Pacific Broadcasting Services - PBS TV
- Company type: Private
- Industry: Telecommunications
- Founded: 2005
- Headquarters: Suva, Fiji
- Area served: Fiji
- Products: Direct Broadcast Satellite
- Owner: Pacific Broadcasting Services Pty Ltd
- Website: http://www.pbstv.tv

= Pacific Broadcasting Services Fiji =

Defunct Fiji subscription television company

Pacific Broadcasting Services was a company jointly owned by City West Centre Broadcasting Services and BPHCL. Its core business is to deliver satellite subscription television and radio broadcasting services to the Fiji Islands and surrounding markets, focussing on both Hindi and English speaking households and commercial outlets.

The company officially opened business in March 2005. The company is located in Garden City, a growing business district of Suva, the capital of Fiji where it runs its local operation in Sales and Marketing, Customer Care Centre, Service and Installation and Finance.

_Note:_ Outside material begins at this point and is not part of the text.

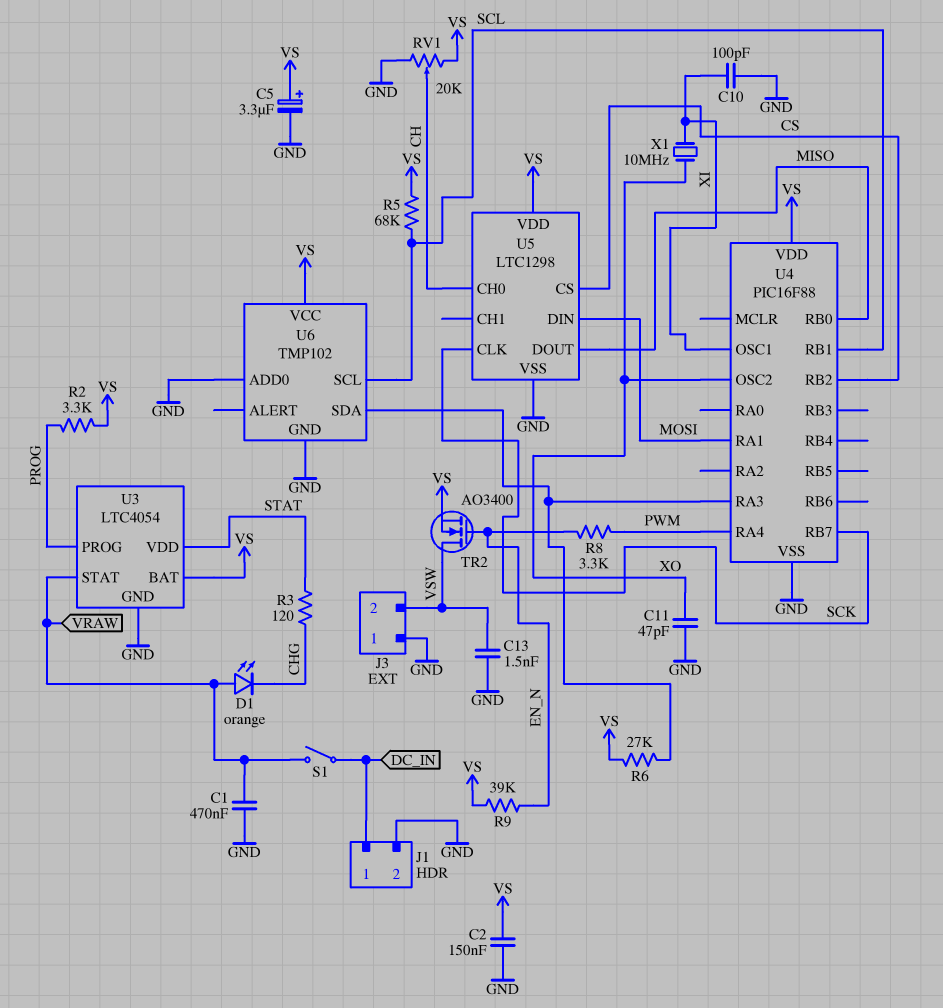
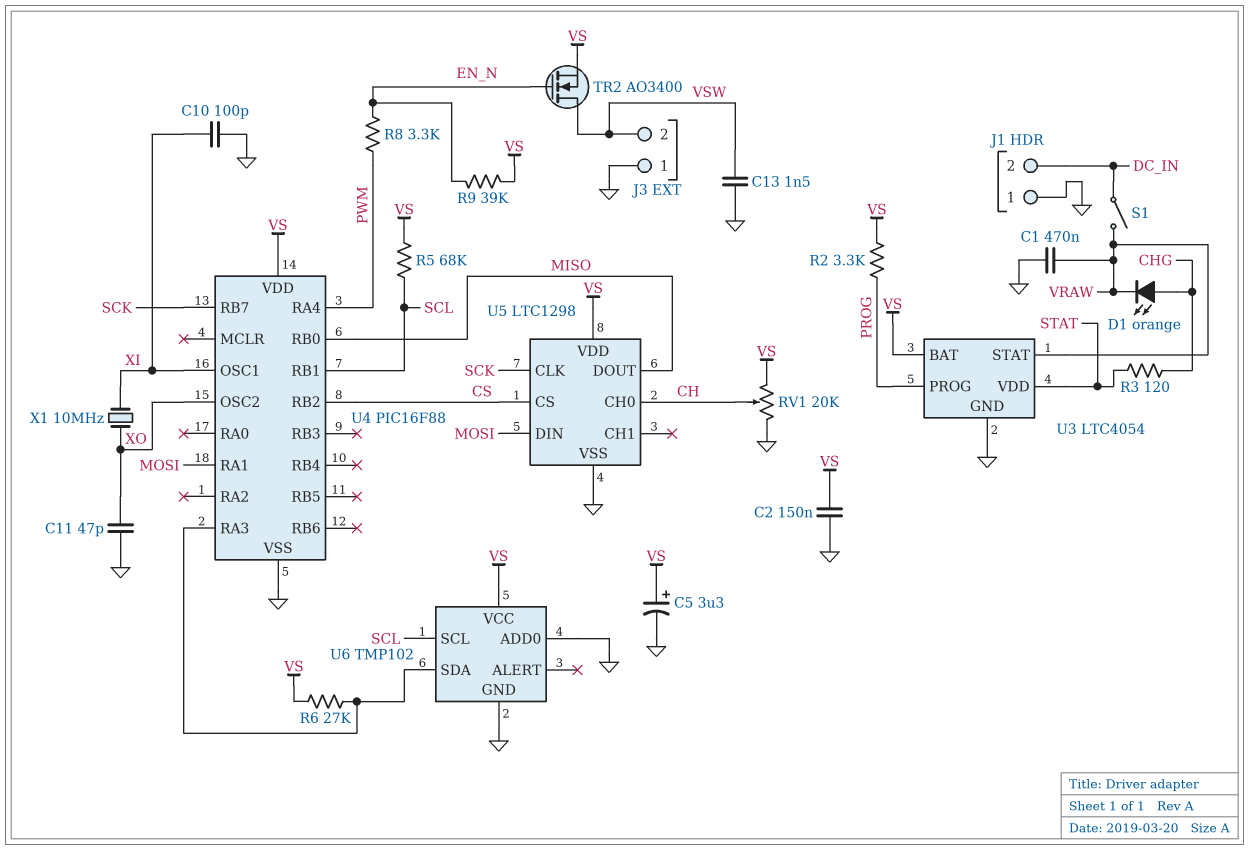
D1: LED orange (A VRAW, K CHG) -> LED orange (A CHG, K VRAW)
J1 pin 1: DC_IN -> GND
J1 pin 2: GND -> DC_IN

Its Technical Infrastructure and engineering support is based in Sydney, Australia.

PBS TV currently broadcasts on the Intelsat 701 satellite broadcasting to the Fiji Islands with 13 TV Channels and one radio channel. Channels are beamed from Sydney, Australia from the City West Centre where all PBS TV channels are received and broadcast to the Intelsat 18 satellite to be viewed in Fiji.

Pacific Broadcasting Services recently acquired a television broadcasting licence in Fiji to commence broadcasting a nationwide Free To Air channel for Fijian viewers.

In June 2008 PBS started to roll out new technology upgrades to their systems, specifically a new CAS system for their pay television platform.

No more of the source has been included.